3/25 to 3/27 I've been putting 2 to 3 c&b strips on a day. Wish I could go faster, but the shortest drying time for the Titebond I've gotten down to 4.5 hours with added heat because my basement is 50 degrees and humid (I love it!). I bought another 8 oz of titebond III and ordered another toob of fast cure 5200 since I used most of the other. That was 20 bucks and will take a few days to get here.

The c&b strips are averaging about an hour each layer.

On the two x-members that had 1/8 inch gaps due to the frame being off, I glued tiny little shims in so that the strips touched the frame. After the third or fourth strip, they weren't needed anymore.

OK OK those PVC rings suck totall ass!! I hate them. A freind (TO) here in Oregon told me that he drills lots of pilot holes in the PVC before cutting a line down the length and then slicing it because it holds better. Well after an unfortunate event on the third c&b strip where I was having lunch and wondering if all the PVC clamps were still in place and at that very moment I heard a hundred fire crackers going off in my basement where every single clamp popped off in a domino effect, I eventually (on the eighth strip, hey, I like the colourful explitives that I have been coming up with!) got out my Milwaukie drill with a 1/2 inch bit, clamped into a vise, and proceeded to clamp the clamps on to the bit making, in essence, a cove in the clamping facade.


I didn't take any pics yet as my batteried died again. Im adding that cost in. These steps are boring looking yet, but are really coming together and will soon be photo worthy.

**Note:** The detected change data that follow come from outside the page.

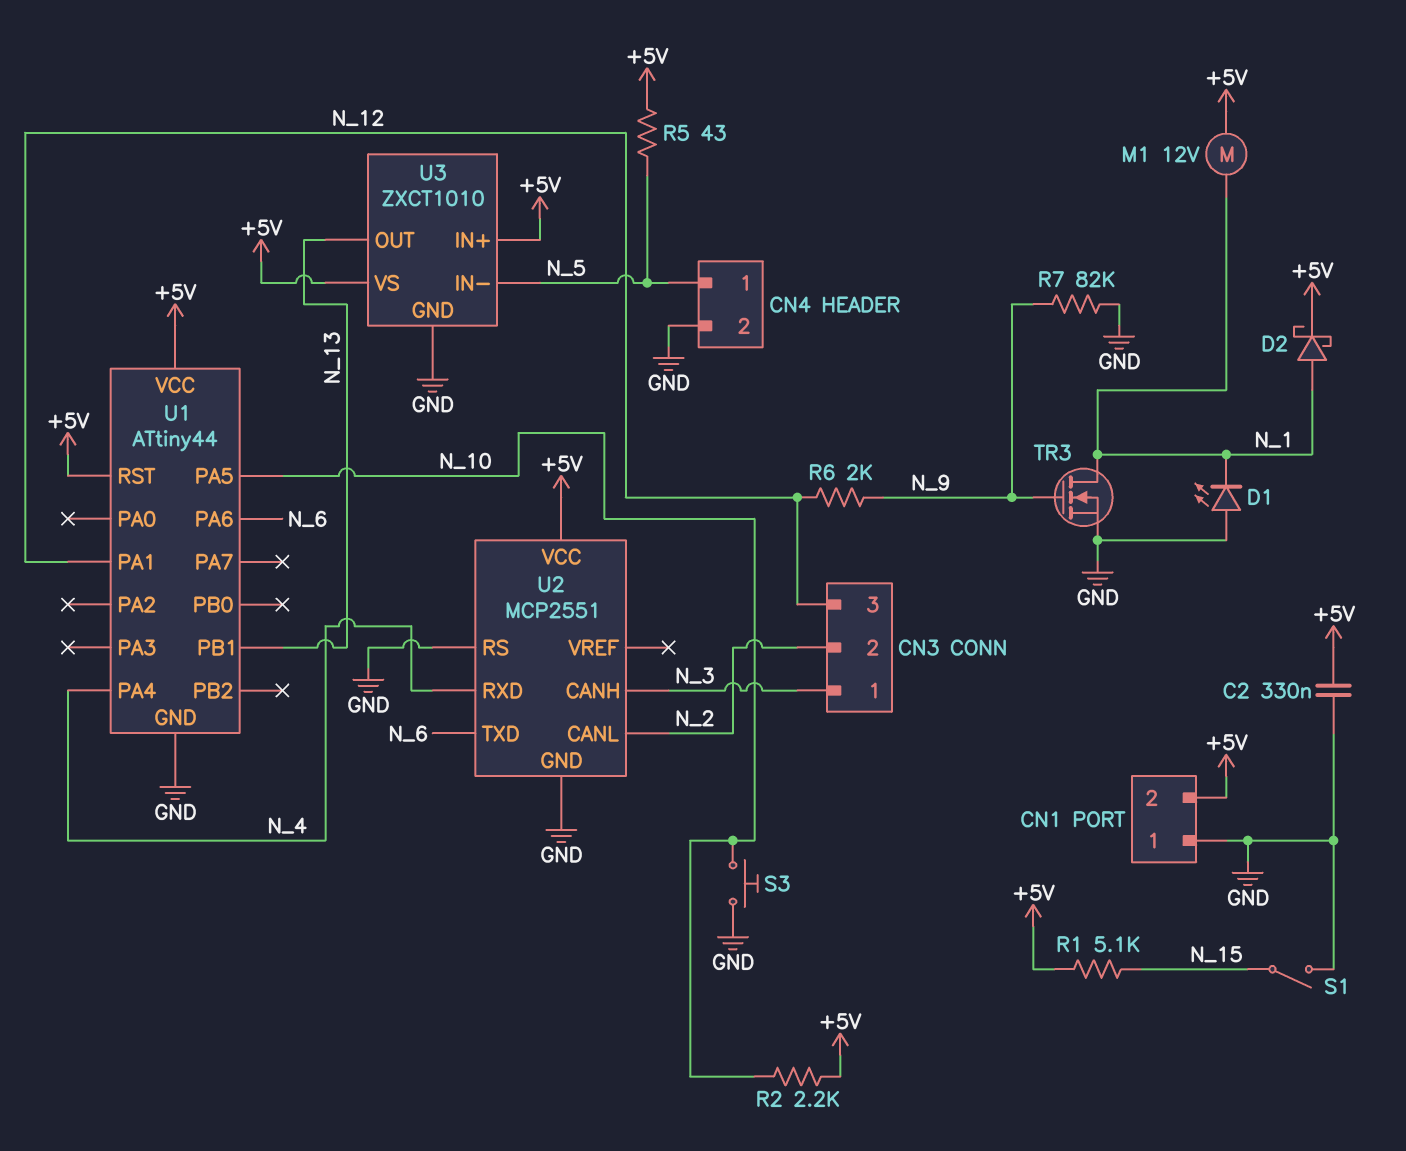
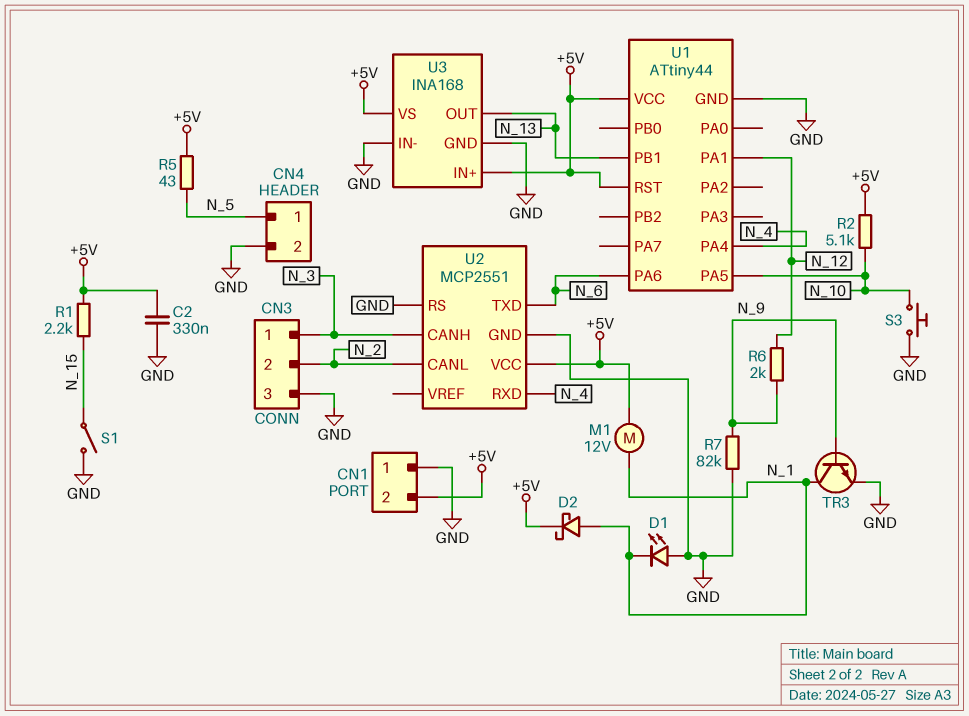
CN3 pin 3: N_12 -> GND
R1: 5.1k (+5V, N_15) -> 2.2k (+5V, N_15)
R2: 2.2k (+5V, N_10) -> 5.1k (+5V, N_10)
TR3: NMOS (G N_9, D N_1, S GND) -> NPN (B N_9, C N_1, E GND)
U3: ZXCT1010 -> INA168
U3 pin IN-: N_5 -> GND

Take care all, I'll be back in a day or two with an update.

8 cove strips = 8 hours
glues = $25.00
batteries = $10.00

Saturday, March 24, 2007

Chine Strip and first Cove and Bead Strip

3/23 and 3/24/07

Chine Strip and first Cove and Bead Strip

Hey y’all internet freaks!

I started the beginning of building the rails this weekend and this is the first step for me that I really got the idea of the shape of the board because it really started taking on the look of a board with the chine strip as an outline.

All done to the sounds of UB 40's earliest music......nice!

I’m gonna make some recommendations before I talk about what I did. Firstly, it might be best to cut a rough outline of the board before or just after the chine strip stage. If you do, use a band saw if you can because the wood splits really easy with most handsaws that I have used. In doing this, I also recommend using good spring hand clamps. In fact, if you take on this project it would be best to have all the clamps necessary, it’s just easier and better. But the spring clamps wont reach in to clamp the first cove and bead strip to the bottom planks if you don’t cut some of the bottom planks off. I would leave an inch of bottom plank around the board’s outline (chine strip). You won’t need them for the chine strip as the cut out tabs in the cross members hold it down just fine.

Now, I left my whole gig on the rocker table with all the supports and shims still in place and haven’t taken it off of there as said to in my instruction sheet. I don’t know why you would, but it made sense to leave it on there to at least hold the form better. It’s not clamped to it and sprung up a bit from it, but if I laid it out on a flat surface I picture some spring loaded disaster with wood splinters flying like a nine pounder cannon shot fired from some frigate of old hitting a gunwale.

Also from the pics you’ll notice my wonderful glue job of the frame to the deck. It looks fucking ugly, but its as sound as a pound. You can tell that it started to dry before I got it all clamped and then got pressed out of its dried outer shell as it got squeezed, that’s why I slopped on the extra, which was difficult to do around all those strappings and clamps, hence the mess, but you are the only ones going to see it and the pictures will be the only evidence of the mess once the top planks go on. So, shhhhhhhhh! You can also get an idea of the kink in the chine and cove and bead at the first cross member. It’s not so bad and surely will sand off. Also, the joint at the tip of the nose is crap. It’s my first time and since I was working from the tail forward, the tip at the nose is the spot that had to be cut last done with a tiny little Japanese woodworking saw. No worries though, I might put a wood block on the nose anywhoo.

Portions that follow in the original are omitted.